I wish I knew how to make furniture.

Photo by Christina @ wocintechchat.com / Unsplash

I only saw one of old fat hairy depressed guys with signs of obvious existential dread and ennui all struggling to not fall asleep next to each other watching a keynote about the brand new thing they have to learn overnight after a thirty year career which never gets exhausting, not at all!

Developers, database administrators, technologists, many in the US on H1-B Visas to work, mostly men, some US citizens, some Canadians, during a Town Hall company meeting, "Design Thinking: because it betters us in our disciplines", Bellevue, Washington, USA
Photo by Wonderlane / Unsplash

Where are the stock photos of exhausted and burned out haven't slept in a year types?

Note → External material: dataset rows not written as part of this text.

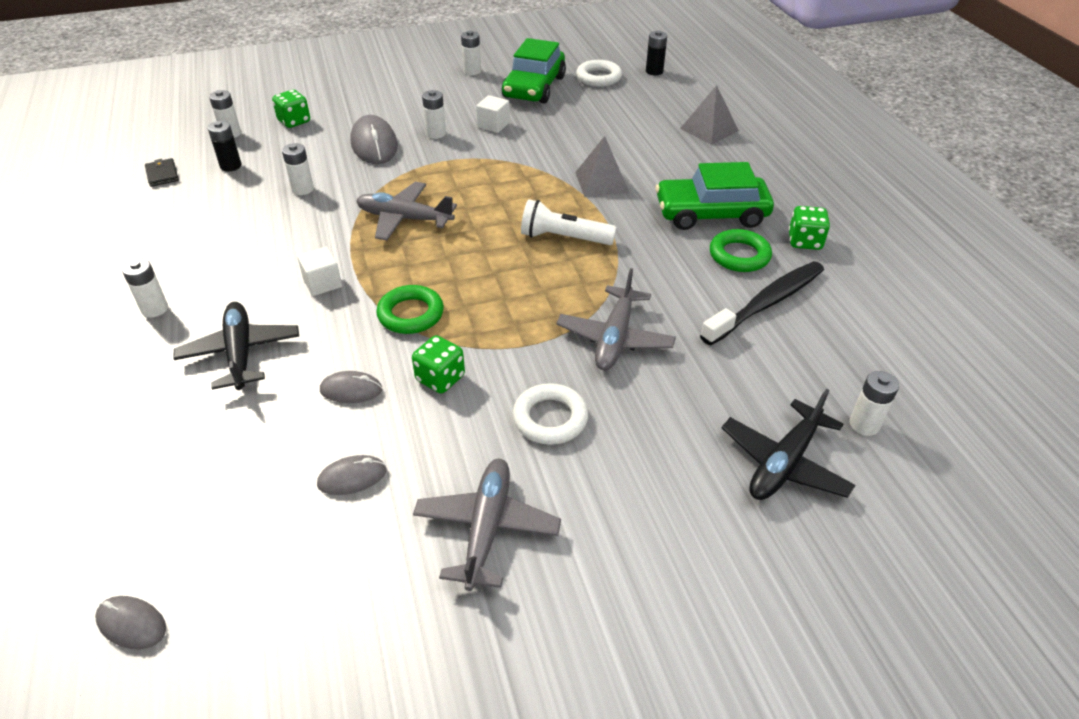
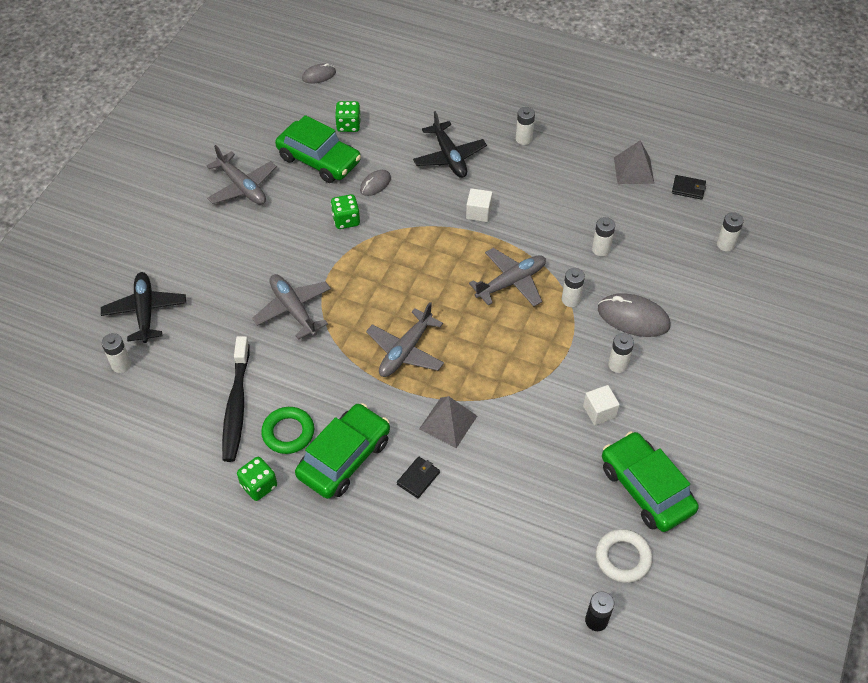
camera: 130 degrees right, 10 degrees up
(231, 166) = (670, 226): black battery -> none
(240, 353) = (449, 157): black plane -> black plane turned 45 degrees clockwise
(294, 121) = (717, 288): green dice -> green dice (348, 125)
(352, 477) = (319, 160): grey mouse -> green car
(411, 314) = (409, 235): green ring -> none
(472, 71) = (721, 461): white battery -> white battery (571, 300)
(550, 418) = (272, 244): white ring -> none
(564, 238) = (405, 351): white flashlight -> grey plane
(670, 172) = (418, 478): none -> black wallet
(709, 129) = (450, 566): grey pyramid -> grey pyramid (633, 170)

I looked and couldn't find any.

Oh well, I can at least say that I made something that is finally a 1.0 release lolz, but it only took me years of trying to get there.

phillhocking/aws-ghost
Terraform Infrastructure-as-Code project deploying the Ghost CMS to AWS Lightsail instance secured by Bitnami behind Cloudfront CDN distribution requiring an ACM certificate and A record in public ...
I did a thing

BUT WHAT IS THIS AND WHY SHOULD I CARE?

Photo by Timur Romanov / Unsplash

Well, it probably doesn't matter to you at all, and it would take too long to really explain unless you were into it. My honest-to-God missional goal for my life is to teach technology skills to kids like I was when I was growing up either at the agency or through some kind of ministry/outreach program my wife and I kicked around talking about dreams when we were younger had ambitions beyond being able to sleep eight hours a night and not have to leave the house on the weekends. My ability to execute on what I feel is a calling of mine, however? Well, today was the first time I think, honestly. It felt really good.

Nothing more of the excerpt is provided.